I do believe that under the American system, it is up to states to regulate drugs- not the federal government. Murder is a crime handled by the states, so why can’t the states decide what to do with weed? Therefore, states should choose what is and is not a crime if it occurs in their borders between two of their citizens. The federal government should not be telling states how to govern the morality of its citizens (and the states shouldn’t either) since it does not have the power or authority to do so.
What Sessions Did
While people’s reactions would lead most to believe that Sessions changed the penalty of marijuana possession to the death penalty, the reality of this policy is fairly tame. Simply put, Sessions said that as the man in charge of executing federal law and prosecuting it, that he would prosecute this part of federal law like all others. His policy is that marijuana cases should be prosecuted with the same standards of discretion as any other crime.
This is what is to be expected of Sessions as he has repeatedly said that he is against marijuana legalization and that he enforces the law to the letter. If Congress made marijuana legal, he would immediately stop arresting people for weed because his principle and his duty as Attorney General is to enforce the law as it is written.
The Importance
Whether or not you agree with the law is not really the issue here. The issue is whether or not the Attorney General should enforce the law and prosecute criminals who violate the law. What would you advocate for if the question were to prosecute bankers who defraud people across the country or people dumping toxic chemicals into the Mississippi River?
The answer for any sane person is that you would want those people to pay damages and have justice served. Obviously weed is a victimless crime, and therefore a different scenario (and in my opinion not an action worthy of being a crime). However, if there is a law in place that carries penalties for certain behaviors, preserving the law as a whole requires enforcing bad laws.
This swing is the exact evidence necessary to prove this. Instead of legalizing weed, Obama simply said he wouldn’t prosecute violators of the law. When the political pendulum swung the other way, it was easy for a bureaucrat to choose to enforce the law. It is Congress’ job to pass laws and the Executive’s job to enforce them. When the Executive decides to not enforce a law, they basically nullify it. No one would be happy if Jeff Sessions said he’s going to stop enforcing laws that prohibit banking fraud, because it is a just law that was enacted Constitutionally.
The Solutions
The way to fix this is to change minds, which marijuana activists have. By making the legalization or decriminalization of marijuana a priority of many Americans and palatable to the rest American people, it would be politically expedient for them to pass a law giving back the liberty to do with one’s own body as they please.
Another solution would be that one of these states that has legal marijuana writes their law in a way that challenges the federal law in order to take them to court and allow the Supreme Court to decide which one has the authority to regulate this. Right now it would favor the side of letting people have weed or leaving it up to the states based on who is on the Supreme Court now. An individual or business in a state where it is legal could also sue the federal government saying that they were following state law and take it to the Supreme Court.

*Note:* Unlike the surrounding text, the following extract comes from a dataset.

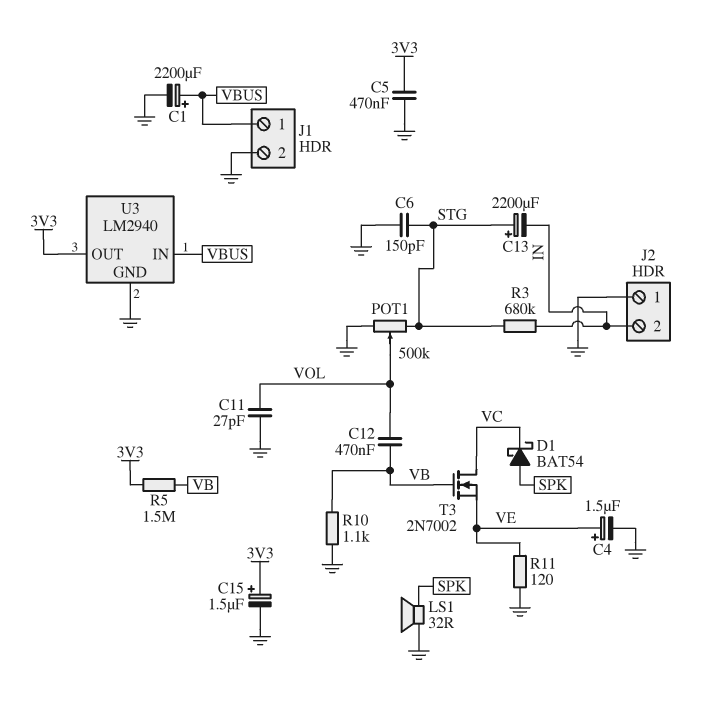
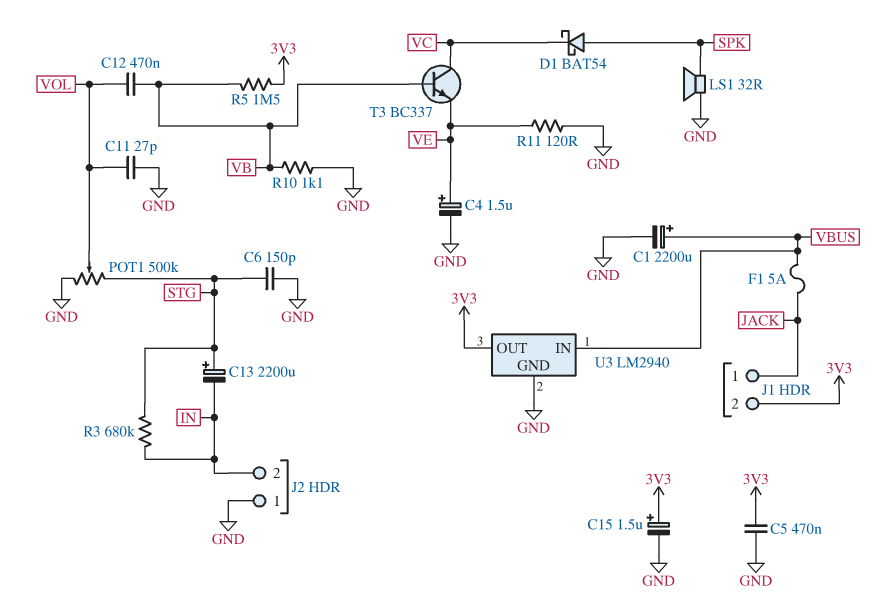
F1: none -> 5A (JACK, VBUS)
J1 pin 1: VBUS -> JACK
J1 pin 2: GND -> 3V3
T3: NMOS 2N7002 (G VB, D VC, S VE) -> NPN BC337 (B VB, C VC, E VE)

The issue is that the Supreme Court can’t just strike down laws until a case comes before them. They do not have the power or authority to simply nullify laws passed by Congress and signed by the president. What they can do is apply laws as they are written, and the Constitution favors the states’ right to govern their citizens on this, which would likely overturn the federal law.
Last Words
There are two routes to the decriminalization of marijuana: Congress or the Supreme Court. The Executive branch picking and choosing laws will not suffice because there is a system that America follows to create and execute laws, and undermining that system could undermine the entire institution of justice.
What the goal should be is to fight for the rights of states to choose how to govern. This would allow states to create laws that allow for as much or little marijuana use and distribution in their state as the people want. It would be the same as guns: if you don’t like your state’s laws, vote to change them or move. Each state would be an experiment in liberty, as they were designed to be.
Finally, the point must be made that in order to preserve a just law, it must be enacted Constitutionally so that it cannot be lawfully subverted or ignored by the Executive Branch. This would enshrine it into law and preserve it through the ebbs and flows of government and public opinion.